China needs 'consistent policy' on South China Sea

Two Chinese surveillance ships near the Scarborough Shoal on 10 April, in image via Philippine military
Image caption Philippine and Chinese vessels remain at a disputed shoal, two weeks after a stand-off began

China needs a ''consistent policy'' on the South China Sea if it is to resolve disputes, a new report says.

The International Crisis Group said ''conflicting mandates'' and ''lack of co-ordination'' among Chinese agencies had stoked tension in the region.

Philippine and Chinese vessels remain locked in a two-week stand-off at a remote shoal which both sides claim.

Meanwhile annual joint military exercises between the US and the Philippines are continuing in the area.

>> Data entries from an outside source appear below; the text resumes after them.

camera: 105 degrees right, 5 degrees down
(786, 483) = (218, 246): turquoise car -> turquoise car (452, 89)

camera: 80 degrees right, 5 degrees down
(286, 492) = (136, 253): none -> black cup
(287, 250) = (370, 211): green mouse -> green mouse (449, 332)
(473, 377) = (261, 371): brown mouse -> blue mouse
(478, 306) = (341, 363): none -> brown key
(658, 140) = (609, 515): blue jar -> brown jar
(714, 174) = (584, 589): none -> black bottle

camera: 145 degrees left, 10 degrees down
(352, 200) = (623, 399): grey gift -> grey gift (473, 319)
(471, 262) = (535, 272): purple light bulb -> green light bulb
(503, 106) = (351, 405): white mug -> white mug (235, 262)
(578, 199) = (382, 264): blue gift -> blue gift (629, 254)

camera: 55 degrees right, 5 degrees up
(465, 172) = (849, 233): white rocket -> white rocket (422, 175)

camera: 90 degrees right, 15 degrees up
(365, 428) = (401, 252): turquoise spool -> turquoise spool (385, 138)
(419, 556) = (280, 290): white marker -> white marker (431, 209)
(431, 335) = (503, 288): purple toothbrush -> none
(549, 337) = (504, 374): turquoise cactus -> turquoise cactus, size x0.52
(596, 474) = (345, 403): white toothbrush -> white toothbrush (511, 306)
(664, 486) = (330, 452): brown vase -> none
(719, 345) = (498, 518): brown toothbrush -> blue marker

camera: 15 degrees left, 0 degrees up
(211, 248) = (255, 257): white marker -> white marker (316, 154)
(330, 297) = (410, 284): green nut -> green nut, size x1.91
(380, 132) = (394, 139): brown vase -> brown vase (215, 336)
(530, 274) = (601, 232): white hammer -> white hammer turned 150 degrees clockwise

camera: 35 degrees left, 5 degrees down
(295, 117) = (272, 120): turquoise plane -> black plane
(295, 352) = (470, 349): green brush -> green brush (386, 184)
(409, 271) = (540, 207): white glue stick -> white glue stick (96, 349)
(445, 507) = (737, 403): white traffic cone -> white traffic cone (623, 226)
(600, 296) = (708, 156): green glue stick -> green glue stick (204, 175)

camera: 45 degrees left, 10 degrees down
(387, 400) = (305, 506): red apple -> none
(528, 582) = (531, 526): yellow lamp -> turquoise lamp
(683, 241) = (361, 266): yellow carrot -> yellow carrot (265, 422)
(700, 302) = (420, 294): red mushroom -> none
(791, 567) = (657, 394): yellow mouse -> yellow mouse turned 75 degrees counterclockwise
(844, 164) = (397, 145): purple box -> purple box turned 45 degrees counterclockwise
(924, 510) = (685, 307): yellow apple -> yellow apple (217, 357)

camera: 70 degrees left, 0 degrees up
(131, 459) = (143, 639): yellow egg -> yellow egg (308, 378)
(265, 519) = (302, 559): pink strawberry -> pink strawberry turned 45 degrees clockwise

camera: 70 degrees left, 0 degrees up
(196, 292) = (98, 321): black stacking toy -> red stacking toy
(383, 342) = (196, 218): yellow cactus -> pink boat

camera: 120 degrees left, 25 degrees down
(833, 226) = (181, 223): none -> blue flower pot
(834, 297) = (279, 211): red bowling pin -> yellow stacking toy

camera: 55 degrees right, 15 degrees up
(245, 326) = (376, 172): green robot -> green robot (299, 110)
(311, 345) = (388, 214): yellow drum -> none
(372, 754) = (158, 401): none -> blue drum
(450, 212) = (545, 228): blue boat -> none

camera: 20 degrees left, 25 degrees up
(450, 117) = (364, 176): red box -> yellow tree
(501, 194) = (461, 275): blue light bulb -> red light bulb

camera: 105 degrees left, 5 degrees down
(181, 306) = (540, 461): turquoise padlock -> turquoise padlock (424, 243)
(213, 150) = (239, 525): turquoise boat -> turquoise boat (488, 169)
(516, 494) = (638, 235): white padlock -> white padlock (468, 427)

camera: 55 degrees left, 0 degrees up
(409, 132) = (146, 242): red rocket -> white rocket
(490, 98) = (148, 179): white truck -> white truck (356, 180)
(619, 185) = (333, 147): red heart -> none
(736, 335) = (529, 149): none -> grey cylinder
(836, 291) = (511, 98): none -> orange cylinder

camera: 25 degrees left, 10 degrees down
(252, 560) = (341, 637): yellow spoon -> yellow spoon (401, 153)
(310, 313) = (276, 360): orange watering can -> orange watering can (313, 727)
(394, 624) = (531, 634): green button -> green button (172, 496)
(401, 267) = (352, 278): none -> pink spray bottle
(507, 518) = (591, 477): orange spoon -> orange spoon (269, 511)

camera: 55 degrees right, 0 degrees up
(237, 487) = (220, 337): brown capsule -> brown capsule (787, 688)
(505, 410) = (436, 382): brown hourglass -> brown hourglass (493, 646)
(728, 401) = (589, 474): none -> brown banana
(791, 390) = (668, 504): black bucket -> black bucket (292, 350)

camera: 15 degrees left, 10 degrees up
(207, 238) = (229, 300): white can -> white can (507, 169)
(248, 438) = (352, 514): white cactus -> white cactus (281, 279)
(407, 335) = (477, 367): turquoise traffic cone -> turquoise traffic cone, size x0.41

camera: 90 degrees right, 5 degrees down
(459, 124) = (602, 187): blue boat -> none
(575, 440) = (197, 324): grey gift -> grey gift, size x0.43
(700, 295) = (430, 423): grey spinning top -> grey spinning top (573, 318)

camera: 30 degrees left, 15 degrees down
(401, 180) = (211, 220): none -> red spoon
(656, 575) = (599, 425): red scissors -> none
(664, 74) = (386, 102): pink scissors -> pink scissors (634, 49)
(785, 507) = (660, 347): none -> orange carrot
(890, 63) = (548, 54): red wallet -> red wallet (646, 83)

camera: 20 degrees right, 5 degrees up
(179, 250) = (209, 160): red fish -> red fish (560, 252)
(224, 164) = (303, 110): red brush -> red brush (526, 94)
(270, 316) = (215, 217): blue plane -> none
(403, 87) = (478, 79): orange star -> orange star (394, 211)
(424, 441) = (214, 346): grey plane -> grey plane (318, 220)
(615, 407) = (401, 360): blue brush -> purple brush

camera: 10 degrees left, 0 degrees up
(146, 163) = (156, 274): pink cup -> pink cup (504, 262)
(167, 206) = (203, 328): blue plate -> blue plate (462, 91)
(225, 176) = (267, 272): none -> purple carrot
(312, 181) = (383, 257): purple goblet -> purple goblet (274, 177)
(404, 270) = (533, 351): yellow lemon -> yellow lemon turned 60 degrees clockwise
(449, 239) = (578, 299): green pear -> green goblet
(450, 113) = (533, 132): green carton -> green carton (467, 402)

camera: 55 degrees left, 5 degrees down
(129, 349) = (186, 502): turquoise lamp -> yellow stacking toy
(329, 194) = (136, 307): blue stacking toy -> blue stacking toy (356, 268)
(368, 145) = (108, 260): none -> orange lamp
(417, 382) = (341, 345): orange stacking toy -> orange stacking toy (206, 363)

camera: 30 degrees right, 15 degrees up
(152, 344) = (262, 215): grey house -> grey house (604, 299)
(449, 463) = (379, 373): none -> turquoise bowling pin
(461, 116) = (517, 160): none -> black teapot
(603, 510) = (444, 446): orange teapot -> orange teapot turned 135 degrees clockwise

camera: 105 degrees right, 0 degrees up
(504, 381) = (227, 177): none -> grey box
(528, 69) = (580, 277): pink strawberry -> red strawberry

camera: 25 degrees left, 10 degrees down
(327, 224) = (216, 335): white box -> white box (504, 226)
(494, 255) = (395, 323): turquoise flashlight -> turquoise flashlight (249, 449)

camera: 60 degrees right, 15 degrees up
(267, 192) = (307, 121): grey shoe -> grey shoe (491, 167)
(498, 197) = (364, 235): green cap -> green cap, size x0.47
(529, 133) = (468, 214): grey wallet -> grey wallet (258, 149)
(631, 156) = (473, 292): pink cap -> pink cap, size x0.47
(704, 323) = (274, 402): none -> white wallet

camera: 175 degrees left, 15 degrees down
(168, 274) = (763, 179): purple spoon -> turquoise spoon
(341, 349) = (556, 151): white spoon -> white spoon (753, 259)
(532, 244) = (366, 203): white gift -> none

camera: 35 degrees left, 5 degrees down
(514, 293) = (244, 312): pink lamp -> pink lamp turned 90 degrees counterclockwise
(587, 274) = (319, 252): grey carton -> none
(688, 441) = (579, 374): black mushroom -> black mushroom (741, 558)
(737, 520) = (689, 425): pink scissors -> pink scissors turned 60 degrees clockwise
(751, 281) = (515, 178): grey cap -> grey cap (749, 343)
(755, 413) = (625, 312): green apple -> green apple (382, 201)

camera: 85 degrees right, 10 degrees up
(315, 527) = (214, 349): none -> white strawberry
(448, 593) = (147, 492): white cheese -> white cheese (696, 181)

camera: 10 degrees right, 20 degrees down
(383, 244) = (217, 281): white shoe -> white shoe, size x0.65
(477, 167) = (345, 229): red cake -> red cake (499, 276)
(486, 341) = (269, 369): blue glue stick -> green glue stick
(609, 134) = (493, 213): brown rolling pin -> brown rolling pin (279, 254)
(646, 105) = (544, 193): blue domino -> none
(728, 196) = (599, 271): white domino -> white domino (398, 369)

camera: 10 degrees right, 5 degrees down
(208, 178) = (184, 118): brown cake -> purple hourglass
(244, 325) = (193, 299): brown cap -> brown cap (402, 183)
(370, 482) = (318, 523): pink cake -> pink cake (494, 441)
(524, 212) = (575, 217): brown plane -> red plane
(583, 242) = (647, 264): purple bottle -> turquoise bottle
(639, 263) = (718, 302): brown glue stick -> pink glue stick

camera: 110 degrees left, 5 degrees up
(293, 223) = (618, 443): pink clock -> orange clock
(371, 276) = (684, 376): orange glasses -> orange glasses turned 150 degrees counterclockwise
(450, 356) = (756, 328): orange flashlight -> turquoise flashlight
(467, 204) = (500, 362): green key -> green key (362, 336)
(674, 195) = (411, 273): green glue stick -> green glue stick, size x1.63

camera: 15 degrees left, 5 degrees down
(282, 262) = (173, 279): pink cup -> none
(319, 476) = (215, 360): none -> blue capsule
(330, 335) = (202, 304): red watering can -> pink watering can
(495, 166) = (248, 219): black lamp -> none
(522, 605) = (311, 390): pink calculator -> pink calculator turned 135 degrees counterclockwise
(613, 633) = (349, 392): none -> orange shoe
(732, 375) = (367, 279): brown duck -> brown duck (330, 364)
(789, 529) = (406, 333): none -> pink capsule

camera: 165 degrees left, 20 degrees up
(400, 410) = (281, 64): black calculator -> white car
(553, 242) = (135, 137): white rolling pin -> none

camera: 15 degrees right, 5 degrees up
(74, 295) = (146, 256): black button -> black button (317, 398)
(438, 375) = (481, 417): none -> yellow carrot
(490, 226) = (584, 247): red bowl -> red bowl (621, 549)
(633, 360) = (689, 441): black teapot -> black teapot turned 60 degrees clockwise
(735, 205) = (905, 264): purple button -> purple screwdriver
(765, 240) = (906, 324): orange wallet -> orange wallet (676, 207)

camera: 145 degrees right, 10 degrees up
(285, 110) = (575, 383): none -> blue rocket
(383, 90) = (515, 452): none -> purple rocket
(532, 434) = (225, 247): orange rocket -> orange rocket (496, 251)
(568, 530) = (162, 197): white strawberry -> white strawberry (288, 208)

While the South China Sea conflict has been a longstanding one, the number of maritime disputes has ''increased dramatically'' in recent years, the report by the think-tank notes.

This has led to ''concerns that China, Vietnam and the Philippines are growing more assertive on this issue, endangering regional stability'', it says.

In China, many government agencies are using this issue to bolster their power and budget, it says.

Repeated proposals for ''a more centralised mechanism'' have not been met, it adds, and the foreign ministry ''does not have the authority or resources to manage other actors''.

''More immediate conflict risks lie in the growing number of law enforcement and paramilitary vessels playing an increasing role in disputed territories without a clear legal framework,'' it says.

The findings are based on interviews with officials, academics, diplomats, journalists and industry experts in fishing, tourism and oil, from China, South East Asia, Taiwan, Japan and the US.

'Meddling and intervention'

Six countries claim competing sovereignty over areas in the South China Sea, parts of which are believed to contain significant deposits of oil and gas.

Along with China and the Philippines, they are Brunei, Malaysia, Vietnam and Taiwan.

China's claim includes almost the entire South China Sea, well into what the UN Convention on the Law of the Sea recognises as the 200-mile-from-shore Exclusive Economic Zones of other claimants.

That has led to occasional flare-ups and to competition to occupy islands, reefs and sandbars.

The latest incident sparked when a Philippines warship found eight Chinese fishing vessels at the Scarborough shoal - which both sides claim - when it was patrolling the area on 8 April.

When navy personnel boarded the Chinese fishing vessels, they found a large amount of illegally-caught fish and coral, Manila said.

Two Chinese surveillance ships then arrived in the area, preventing the navy from making arrests.

Attempts to resolve the stand-off have not yet been successful. The Philippine warship has been replaced by a coast guard vessel and the Chinese fishermen have gone, but two Chinese vessels remain there.

China has also expressed anger at the annual US-Philippines military exercises, due to run until 27 April.

This year they are taking place off Palawan, near the disputed Spratly islands which both Manila and Beijing claim. The joint exercises involve some 7,000 troops, including more than 4,000 from the US.

With China asserting its claims more aggressively the US has been strengthening old friendships in the region, says the BBC's John Sudworth reporting from the South China Sea on the exercises.

This week, three US ships are also in Vietnam for a five-day naval exchange involving salvage and disaster training. No live fire drills are planned.

On Saturday, the official paper of the People's Liberation Army published a commentary lashing out at the US for ''meddling and intervention''.

"Anyone with clear eyes saw long ago that behind these drills is reflected a mentality that will lead the South China Sea issue down a fork in the road towards military confrontation and resolution through armed force," the commentary said.